С. Ж. Не знаю, будут ли они европейцами настолько... Но тебе тоже хочу предложить такой опыт сочинения. Условий по гонорару не ставлю.


С. Б. А у меня встречная идея: исполнить твои пьесы на «Творческих встречах» в Доме художников. По крайней мере, получишь оценку своих пьес с точки зрения графиков и живописцев. И потом, знаешь, у меня сложилось впечатление, что именно это: твое сочинение требует какого-то комментария, дополнительного контакта с публикой. Кажется, что в условиях обычного концерта эти пьесы могут соскользнуть в общий поток, так сказать, современной фортепианной стихии. Слушатель может обмануться внешними признаками (скажем, ВАСН — конструктивизм или «Лабиринт» — минимализм) и не добраться до их глубинной сути. Нужна какая-то подстройка восприятия... В этом случае форма творческой встречи оптимальна. Все сказанное можно легко отнести к недостатку, недостаточности. Глубина идей и образов, я бы сказал, потайна, существует сама по себе, без «демонстраций», может быть или не быть воспринята.


С. Ж. Да. Я же говорил — свобода! В том числе и восприятия. Я не тащу слушателя в свой мир силком. Сочинение существует — и в этом его смысл. Имеющий уши — да слышит.


А в заключение хочу сказать, что все в нашей беседе могло сложиться по-другому. Она могла быть другой по сути: философия, идеи, образы, технология... Стоило только выбрать другое сочинение.

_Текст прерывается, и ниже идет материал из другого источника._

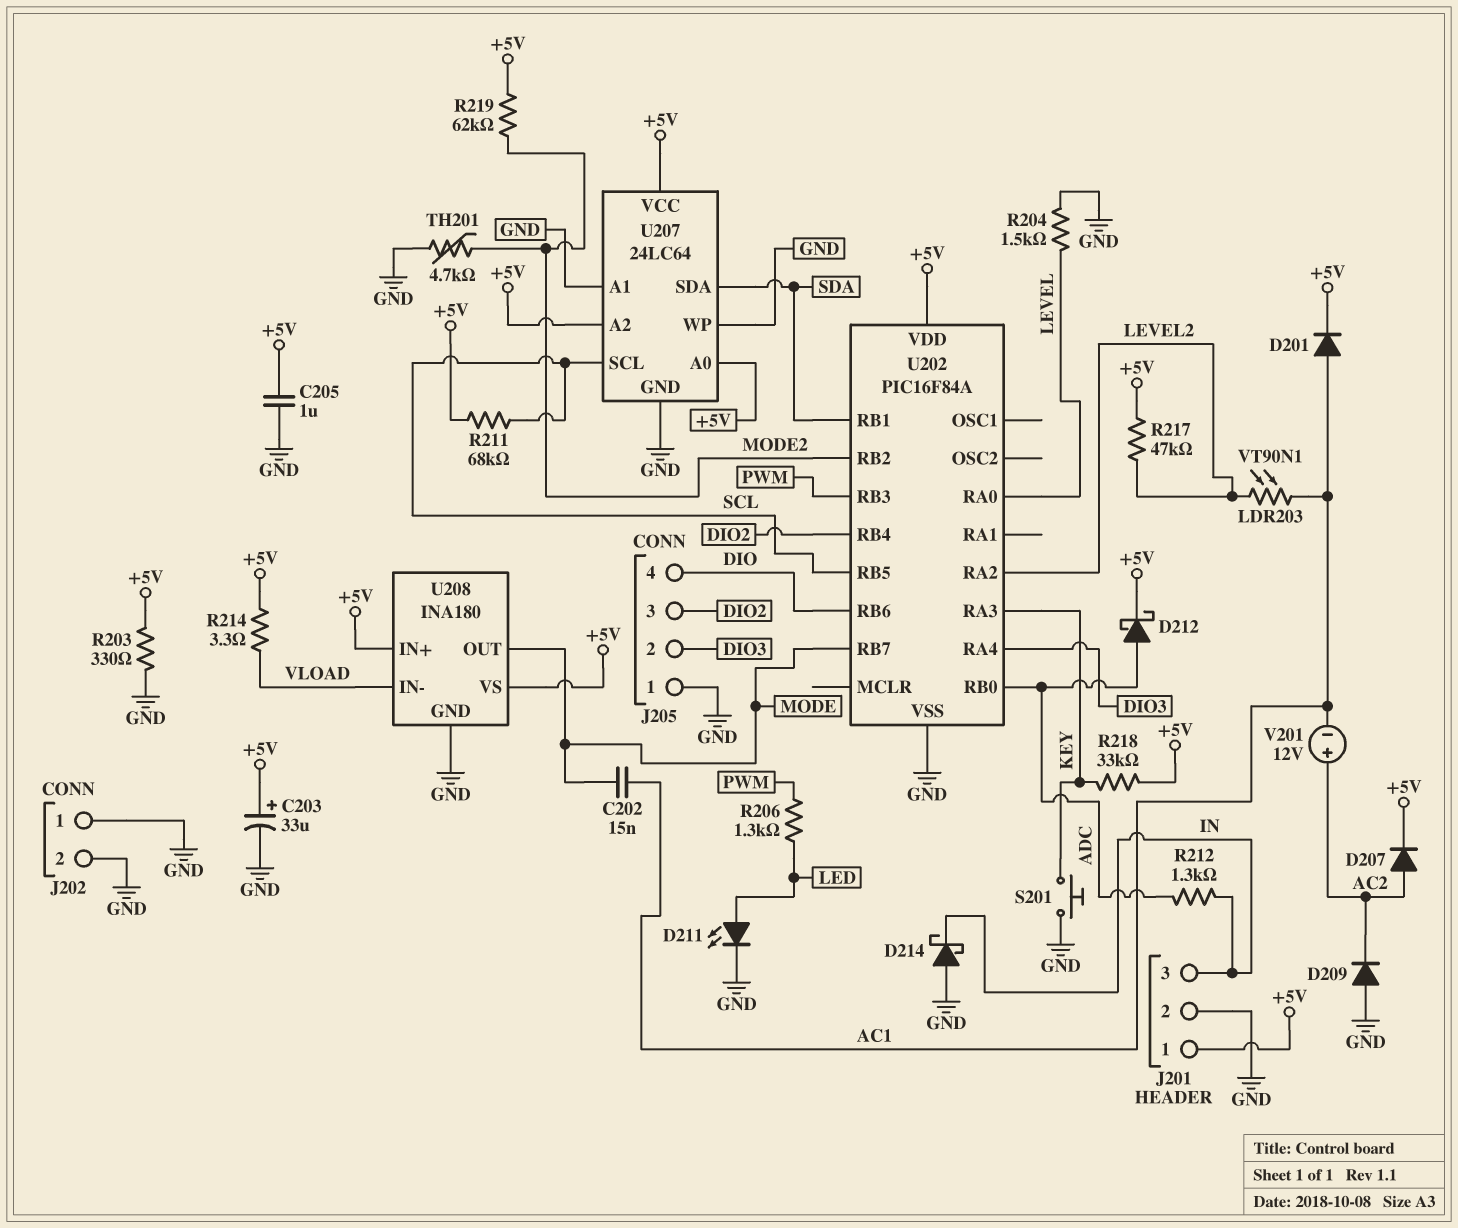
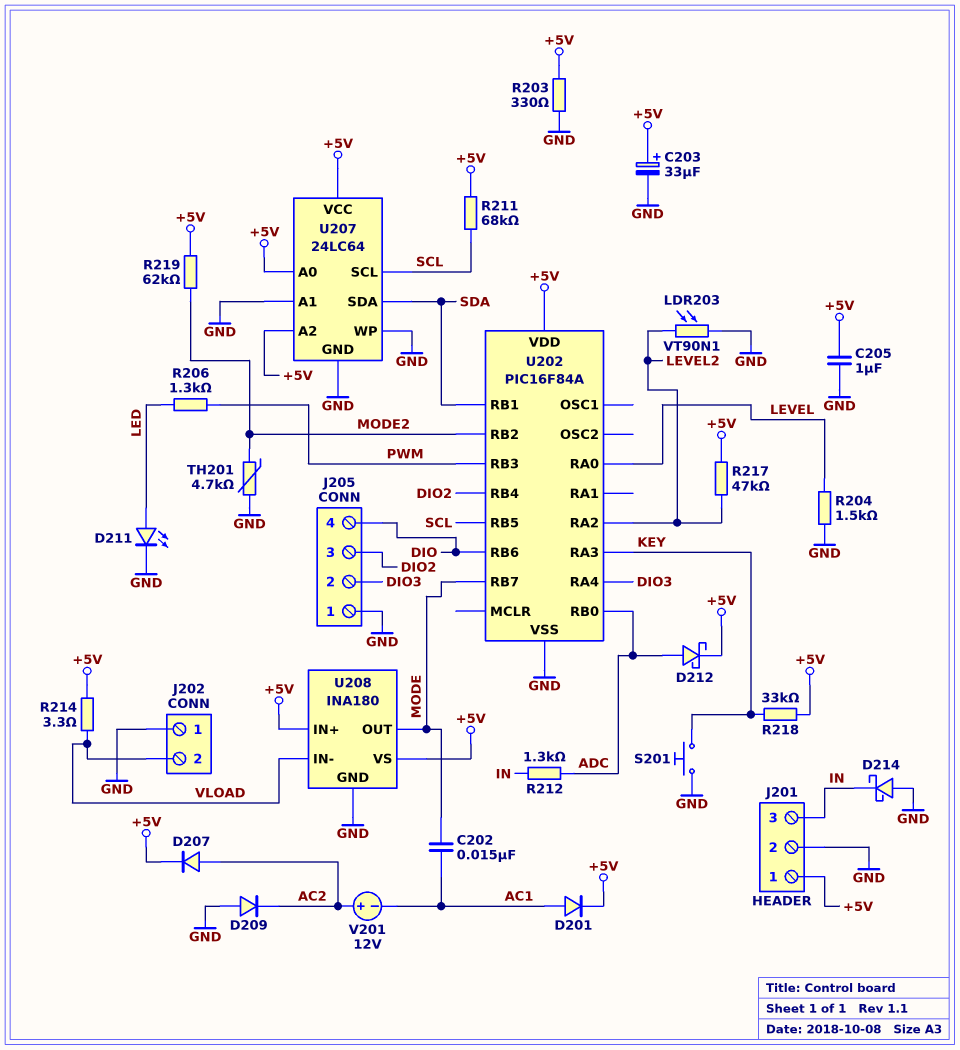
J202 pin 2: GND -> VLOAD
LDR203: VT90N1 (AC1, LEVEL2) -> VT90N1 (GND, LEVEL2)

С. Б. Ну, что же, мы уж говорили, что и в этом проявился принцип свободы и непредсказуемости, которому ты следуешь в творчестве. В любом случае, сегодня я увлекся и ходом твоих размышлений, и музыкой. Будем надеяться, что и постороннему это все может быть интересным.


С. Ж. Хочется верить!


                                                                                                                                                                     Муз. Академия №, 1992 г.